On the clock…

Scenes from last night:

The building/mini strip mall the restaurant is in, was built in the early 1980’s (I actually thought it was older, but a few months ago, I found out the real history from George, who built the building when he was in for dinner, but that is an amazing story for another day).

Anyhoo, over the years, we have expanded from our original space and taken over other spots in the building/mini strip mall, as they have moved or gone out of business.

Because of this, our lunch location is located three doors up from the main restaurant, but we are connected in the back.

There’s a “Fire Door” between the two sides that locks on the main side and not the lunch side.

Problem is, at the end of the night, some of my male coworkers like to take a visit to the bathrooms on the lunch side to take care of business before going home.

When I first started managing and closing down the restaurant, I was unaware of this little fact, so I would make sure the lunch door was locked, check the gas stoves, set the lights, and lock the Fire Door and then close down the main restaurant.

After accidentally locking a few coworkers in on the lunch side, I learned to make sure to yell, “Anyone over here? I’m locking the door. Knock or yell if you’re pooping!”

It’s saved all of us some trouble.

But it happened again last night.

Unfortunately, for some of our guys, the English is, not so much.

So last night, it’s me and two coworkers. 

All of the busboys, chefs/cooks, and one of the dishwashers have left.

I’ve done me my final walkthrough of 3 Doors Up, yelled out my question, and locked the door.

Twenty minutes later I hear a knocking on the Fire Door.

WTF?

At this point it’s just me and the final dishwasher.

I freak out, because, I did my check.

It’s one of my busboys.

He’d been pooping.

But he doesn’t speak English, so he didn’t respond.

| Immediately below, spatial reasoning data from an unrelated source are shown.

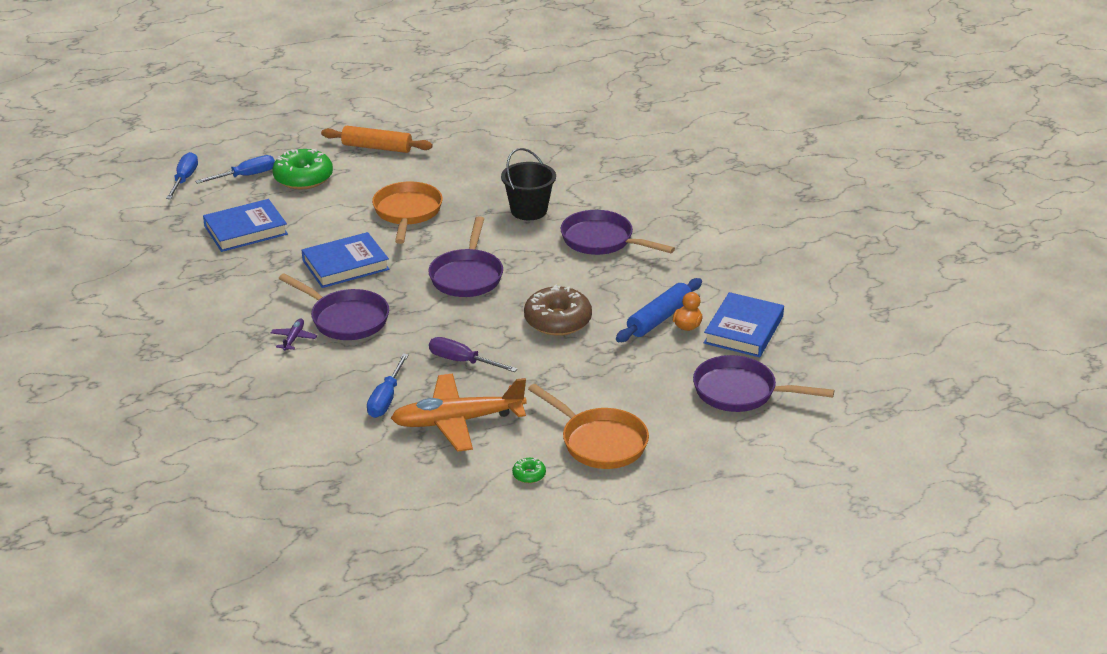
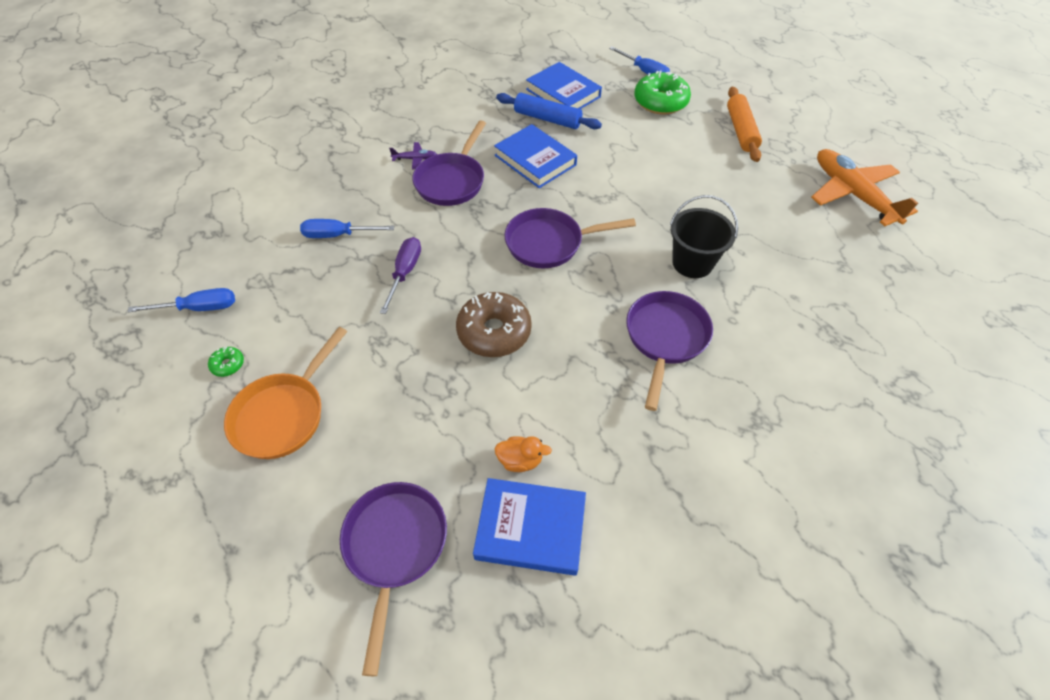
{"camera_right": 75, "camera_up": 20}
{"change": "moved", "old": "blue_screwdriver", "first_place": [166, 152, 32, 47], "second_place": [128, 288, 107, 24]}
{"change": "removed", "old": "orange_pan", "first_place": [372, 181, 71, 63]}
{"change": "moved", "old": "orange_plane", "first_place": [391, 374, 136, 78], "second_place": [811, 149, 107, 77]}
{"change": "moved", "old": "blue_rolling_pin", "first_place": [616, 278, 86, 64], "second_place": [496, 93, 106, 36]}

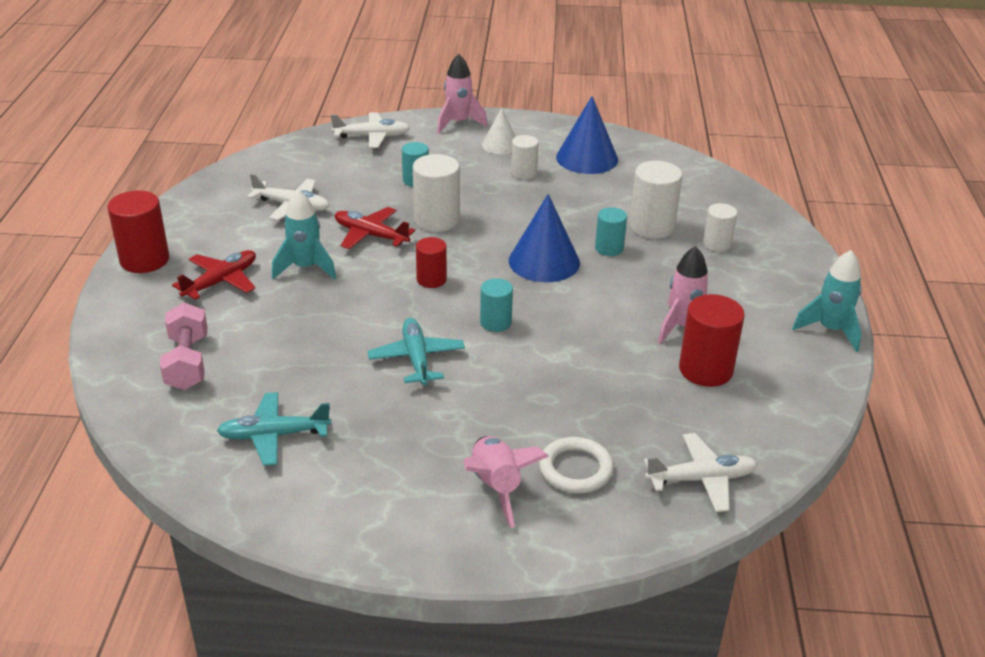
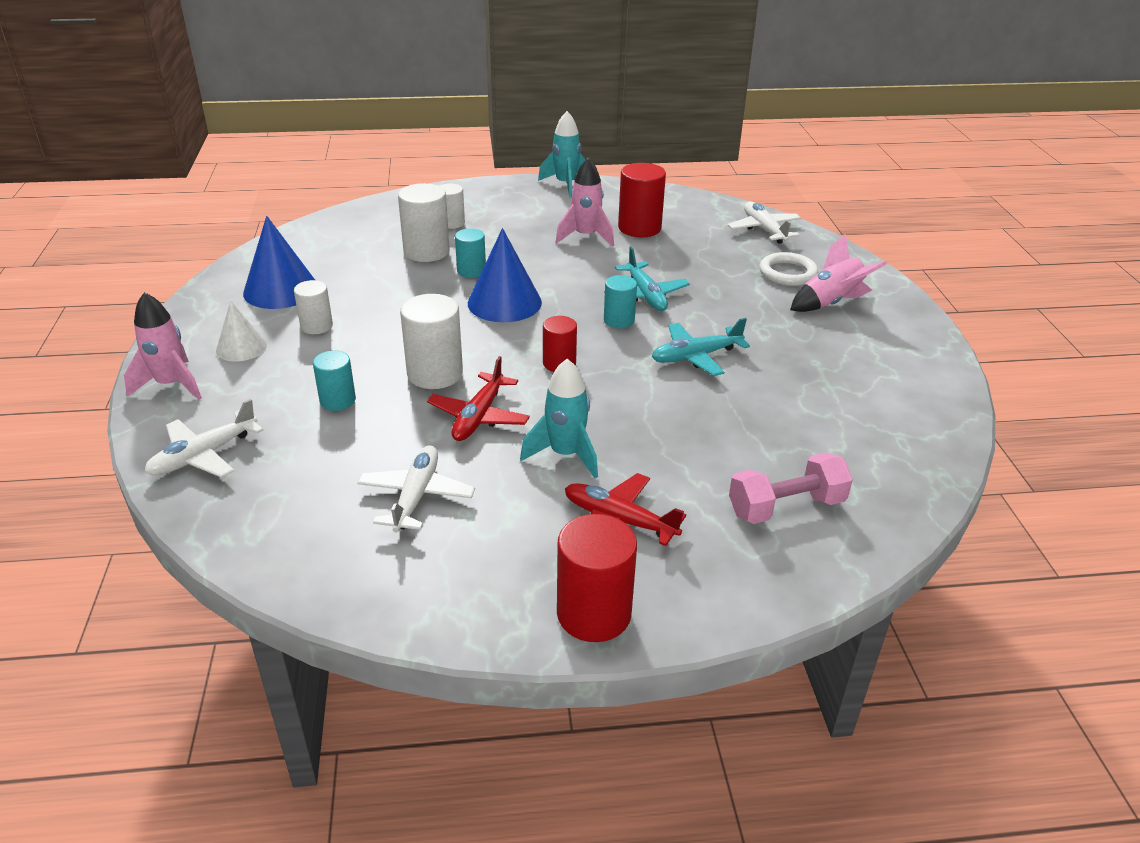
{"camera_right": -100, "camera_up": 0}
{"change": "moved", "old": "turquoise_plane", "first_place": [217, 392, 114, 74], "second_place": [604, 247, 86, 64]}
{"change": "turned", "old": "white_plane", "first_place": [331, 112, 79, 36], "second_place": [144, 399, 120, 79], "degrees": -120}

And then he went to clock out.

And then I went from freaked out to mad, because you don’t get to poop for 30 minutes on the clock!

Oh Canada…

Scenes from last night(ish): 

This past weekend, I went down to South Beach for a little stay-cation.

After a relaxing day of pool, cocktails, and sun, I decided to head home, but I was a little peckish, and wanted a little snack, so I pulled up my favorite app for when I’m on the road, Flavortown.

Yes, Flavortown.

It has never let me down; well, except for the night before, but that’s a whole different story.

Anyhoo, I see there’s a Triple D (Diners, Drive-Ins & Dive) restaurant 1/4 of a mile away, so off I go.

La Sandwicherie.

I’ve watched the episode where Guy visited this place a few times.

So, I walk up to the window, and I’m pretty sure it’s the owner who takes my order.

I order the Italian and the Frenchie, because, leftovers.

As I’m standing around, waiting for my order, I see the guy who was behind me paying with a Bank of Montreal credit card and speaking French with the owner.

(I should preface this by saying I’m wearing a red baseball hat with a white maple leaf on it)

So, I ask: Are you from Canada?

Man: I’m from Quebec.

Me: Well last time I checked…

Man: Well yes, I guess, if you put it that way. Let see guess, you’re from Ontario, but he says it in that French Canadian way “En-tarrrr-eeoo”.

Me: As a matter of fact, yes, I grew up in London.

Man: And when you’re in Montreal, do you say, “Je ne parle pas français, or I don’t speak French?” 

Me: I depends on who I speaking with. I’m nice to you until you’re not nice, then I’m not nice. 

Man: Are you going to go to the Olympics next year?

Me: No, I doubt it.

Man: Do you say “Paris” (he pronounced it like he was from Fargo, ND) or “Pah-reeeee” 

Me: I guess it depends on who I’m speaking with.

Man: You’re speaking with Stephane.

And I kid you not, the man behind the counter yells, “Stephanie” and we both turn our heads.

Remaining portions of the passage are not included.